How to setup Pytorch and fastai on M1/M2 Mac

Hey fastai people,
I have been trying to setup my recently bought macbook, and thinking to start with the Deep learning course through my local setup. I tried Paperspace, but their free GPU has been out of capacity for quite some time now whenever I checked (since the last 12–15 days). So, I thought, since M2 comes with a GPU, why not use that instead of buying/renting on cloud. Can someone pls help me in providing instructions on how to setup fastai & pytorch (GPU) on M2 Mac.

1 Like

I’ve written a guide on how you can use your M-Series GPU with PyTorch.

In a nutshell, you need to specify the device parameter as 'mps' or use the to method and pass to it 'mps' on whatever object you want to use on the GPU.

fastai has a default_device function which you can use instead, by calling it at the beginning of your code and passing into it 'mps'. It removes the need to use device parameter or the to method.

That said, for this course, I’d recommend using a cloud GPU (try Kaggle or Google Colab) instead of an M-GPU. Certain things work on an M-GPU while others don’t because of support. However, I’ve found working with tabular models works fine and is relatively error free.

3 Likes

As of today it seems that M1 Macbook Pro seems to work with GPU acceleration out of the box.

Seriously, the setup couldn’t be easier.

pip install -r .devcontainer/requirements.txt

Is all I needed to do in a pyenv installed python 3.10.

Here are the training times from an unmodified 02-saving-a-basic-fastai-model.ipynb.

And here is the same on a Kaggle P100 GPU

I don’t know how will it be on later examples, but it seems that at least this example works out of the box as of today.

Is there a way to use mps for the hugging face Beginner NLP project for chapter 4?

I tried following your instructions and disabling fp16 to get past an arm64 support error TrainingArguments throws.

args = TrainingArguments('outputs', 
                         learning_rate=learning_rate,
                         warmup_ratio=0.1,
                         lr_scheduler_type='cosine',
                         fp16=False,
                         evaluation_strategy='epoch',
                         per_device_train_batch_size=batch_size,
                         per_device_eval_batch_size=batch_size*2,
                         num_train_epochs=epoch_count,
                         weight_decay=0.01,
                         report_to='none')

model = AutoModelForSequenceClassification.from_pretrained(model_name, num_labels=1)
device = torch.device("mps")
model.to(device)
trainer = Trainer(model, 
                  args, 
                  train_dataset=ds_dict['train'], 
                  eval_dataset=ds_dict['test'],
                  tokenizer=tokenizer,
                  compute_metrics=corr_d)

But my training still runs solely on the CPU according to OSX’s ActivityMonitor

I’ve never had success running Hugging Face on an M-Series GPU, mainly due to compatibility issues. That said, it has been quite a while since I have done so.
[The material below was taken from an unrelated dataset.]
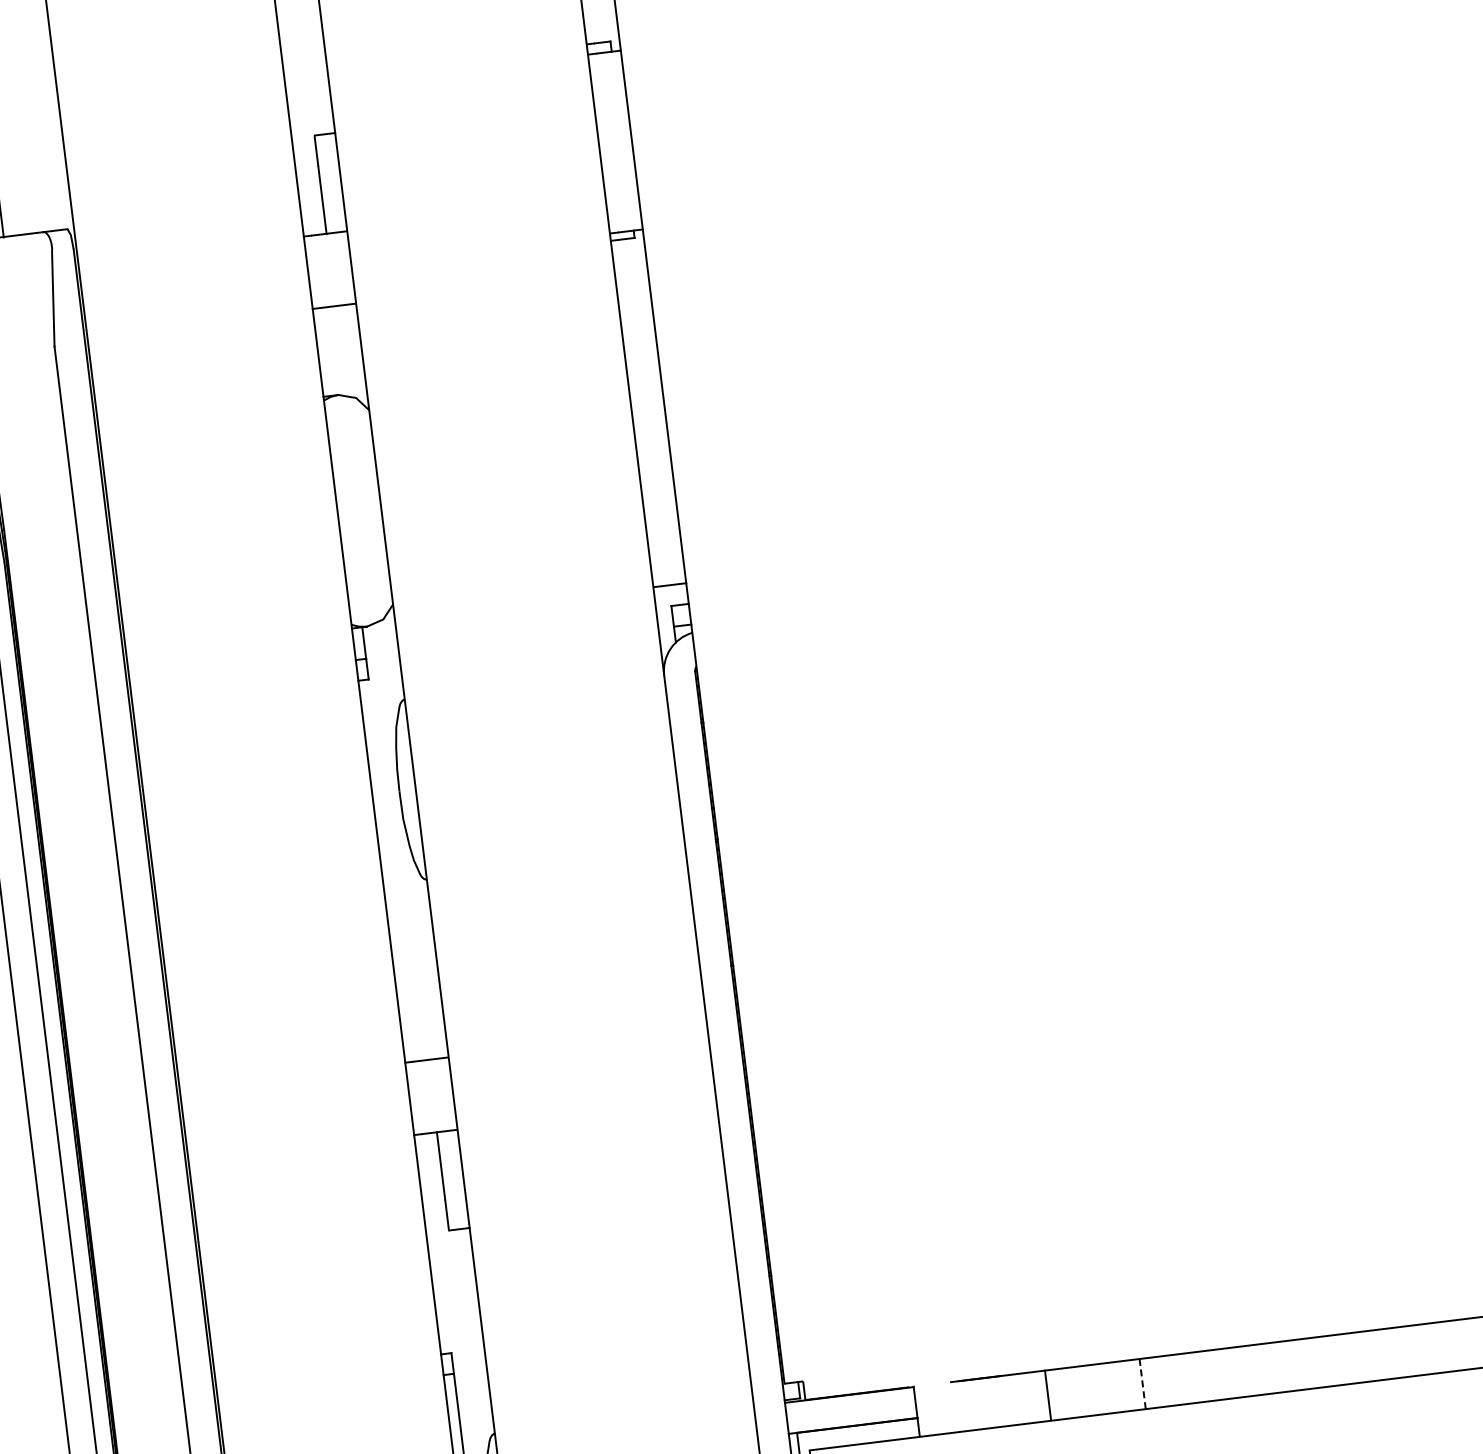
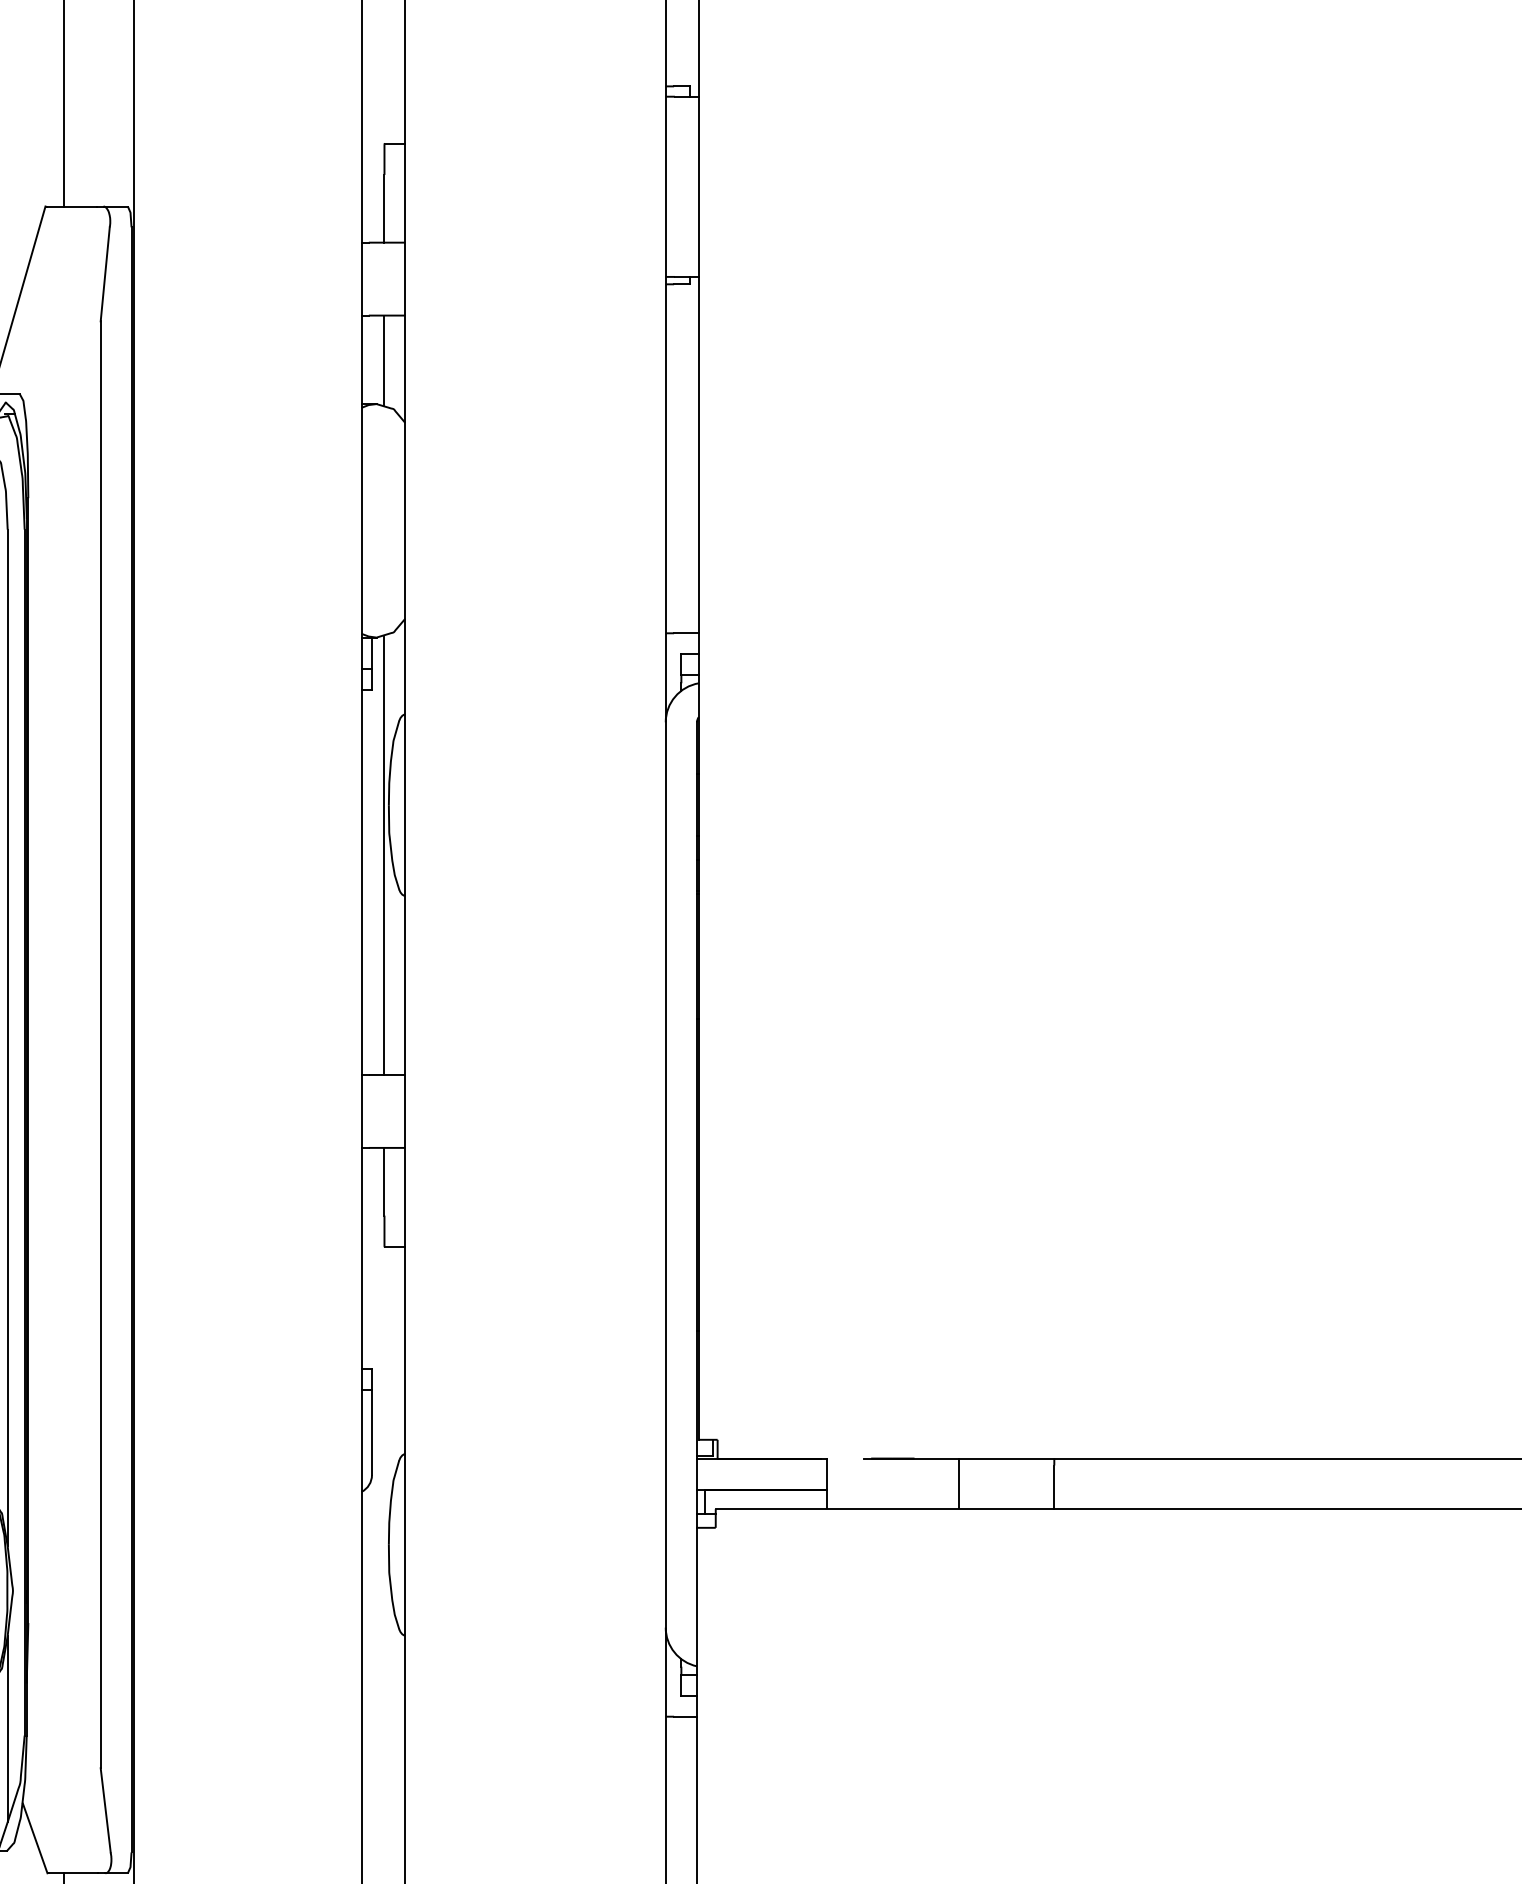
line: (340, 350) -> (384, 360), added
line: (401, 842) -> (384, 855), added
line: (1143, 1387) -> (1054, 1487), dashed -> solid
The process you want to check in Activity Monitor is not VS Code, but Python. The Code process is simply responsible for running the editor while the Python process will be the actual process running the code.

If that process still isn’t using the GPU, try using the default_device function from the fastai library. It sets all models to use whichever device you specify so. So in this case, run default_device('mps') before running anything else.

1 Like